EU's Mogherini on Syria: It's Necessary to Stop Trying to Split Country
15:56 25.04.2018(updated 19:37 25.04.2018)
The European Union foreign policy chief commented Wednesday on the situation around Syria and the Iran nuclear deal in the wake of the meeting between the presidents of France and the United States on the issue.
On Wednesday, Federica Mogherini said in a comment on the Syrian settlement that the attempts to split the war-plagued country should be stopped.
Brussels expects Moscow and Tehran, which both serve as the guarantors of the ceasefire regime in Syria, to positively contribute to the prevention of the country's disintegration, the EU official noted.
At the same time, the sustainable settlement of the crisis in the Middle Eastern country could be reached under the UN auspices and leadership, Mogherini added.

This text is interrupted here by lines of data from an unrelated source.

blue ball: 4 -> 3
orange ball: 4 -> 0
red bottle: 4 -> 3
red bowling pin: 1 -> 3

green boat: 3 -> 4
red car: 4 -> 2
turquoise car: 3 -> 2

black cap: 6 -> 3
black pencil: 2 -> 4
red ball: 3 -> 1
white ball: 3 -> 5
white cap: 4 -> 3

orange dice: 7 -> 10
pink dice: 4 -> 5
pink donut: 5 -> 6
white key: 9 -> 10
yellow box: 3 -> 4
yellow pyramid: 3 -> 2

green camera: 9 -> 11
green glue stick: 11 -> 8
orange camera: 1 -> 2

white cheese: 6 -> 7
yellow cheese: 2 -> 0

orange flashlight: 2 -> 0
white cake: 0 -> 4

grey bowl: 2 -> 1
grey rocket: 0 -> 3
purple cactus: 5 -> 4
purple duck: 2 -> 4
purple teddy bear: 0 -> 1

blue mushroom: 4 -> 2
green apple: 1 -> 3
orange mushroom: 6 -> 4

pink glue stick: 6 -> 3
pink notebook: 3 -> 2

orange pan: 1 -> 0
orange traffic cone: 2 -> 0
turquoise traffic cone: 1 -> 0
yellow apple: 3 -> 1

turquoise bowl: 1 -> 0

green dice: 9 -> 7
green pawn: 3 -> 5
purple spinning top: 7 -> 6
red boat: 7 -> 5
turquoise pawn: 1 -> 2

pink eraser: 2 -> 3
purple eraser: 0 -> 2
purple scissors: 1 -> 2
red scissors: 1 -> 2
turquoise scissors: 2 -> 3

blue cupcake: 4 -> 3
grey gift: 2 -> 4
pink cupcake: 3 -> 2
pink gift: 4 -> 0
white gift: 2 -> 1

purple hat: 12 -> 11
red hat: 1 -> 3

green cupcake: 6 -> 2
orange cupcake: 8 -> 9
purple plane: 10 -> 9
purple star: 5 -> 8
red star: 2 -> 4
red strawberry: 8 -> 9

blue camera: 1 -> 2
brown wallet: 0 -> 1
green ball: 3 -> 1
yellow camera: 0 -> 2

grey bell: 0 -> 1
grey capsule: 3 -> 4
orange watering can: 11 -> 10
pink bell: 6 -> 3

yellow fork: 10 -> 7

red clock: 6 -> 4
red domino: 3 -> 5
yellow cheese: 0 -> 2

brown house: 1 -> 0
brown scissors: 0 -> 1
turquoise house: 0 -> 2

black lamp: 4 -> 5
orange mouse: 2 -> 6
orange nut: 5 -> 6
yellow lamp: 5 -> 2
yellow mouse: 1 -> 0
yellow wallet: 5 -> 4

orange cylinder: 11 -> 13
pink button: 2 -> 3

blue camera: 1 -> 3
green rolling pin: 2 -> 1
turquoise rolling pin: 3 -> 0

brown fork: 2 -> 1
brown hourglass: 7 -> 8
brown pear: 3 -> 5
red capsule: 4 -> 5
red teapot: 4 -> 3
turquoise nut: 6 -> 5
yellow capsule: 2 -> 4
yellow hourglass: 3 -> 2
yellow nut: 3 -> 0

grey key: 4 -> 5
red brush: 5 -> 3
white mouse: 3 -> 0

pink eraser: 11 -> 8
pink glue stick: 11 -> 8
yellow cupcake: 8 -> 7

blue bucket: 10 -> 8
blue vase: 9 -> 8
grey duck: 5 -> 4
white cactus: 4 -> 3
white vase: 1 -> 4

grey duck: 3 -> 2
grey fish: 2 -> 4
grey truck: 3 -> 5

"The European Union always tries to bridge the gaps. … We will try to find common ground and some unanimity to have all the relevant actors pushing towards an effective and meaningful political dialogue. We need, in particular, Russia, Iran to exercise pressure on Damascus so that it accepts to seat at the table under UN auspices. The opposition with whom we have been working in these years is today more united and ready to sit for negotiating," she said stressing that the sustainable peace in Syria would be linked to political process under UN auspices.
Iran nuclear deal
Speaking about the Iran nuclear deal, she said that the agreement "needs to be preserved" despite the recent statement by French President Emmanuel Macron who expressed readiness to start negotiating a new agreement with Tehran on its nuclear program.
"As for what may happen in the future, we'll see. But there is an agreement that exists, it works, it must be preserved," Mogherini argued while being interviewed upon her arrival at a donors conference on Syria in Brussels.
The remarks come in the wake of the meeting between Donald Trump and Emmanuel Macron, who discussed the Middle East affairs in Washington, including the Iranian nuclear deal – formerly known as the Joint Comprehensive Plan of Action (JCPOA) – and the possible settlement of the Syrian crisis. At a joint presser, Macron said that Paris wanted to work on a new nuclear deal with Iran that would include international players like Russia and Turkey.
The JCPOA was signed on July 14, 2015, by the European Union, Iran and the P5+1 group (Russia, China, France, the United Kingdom, the United States and Germany) to ensure the peaceful nature of Iran's nuclear program. The agreement stipulates that Iran doesn't seek to develop or acquire nuclear weapons in exchange for the lifting of sanctions imposed against Iran.
Donald Trump has repeatedly criticized the JCPOA and has threatened to withdraw Washington from the agreement if it is not amended. In January, Trump turned to Congress asking to address the flaws in the deal. He has also announced he would waive Iran sanctions, as required under the JCPOA, for the last time.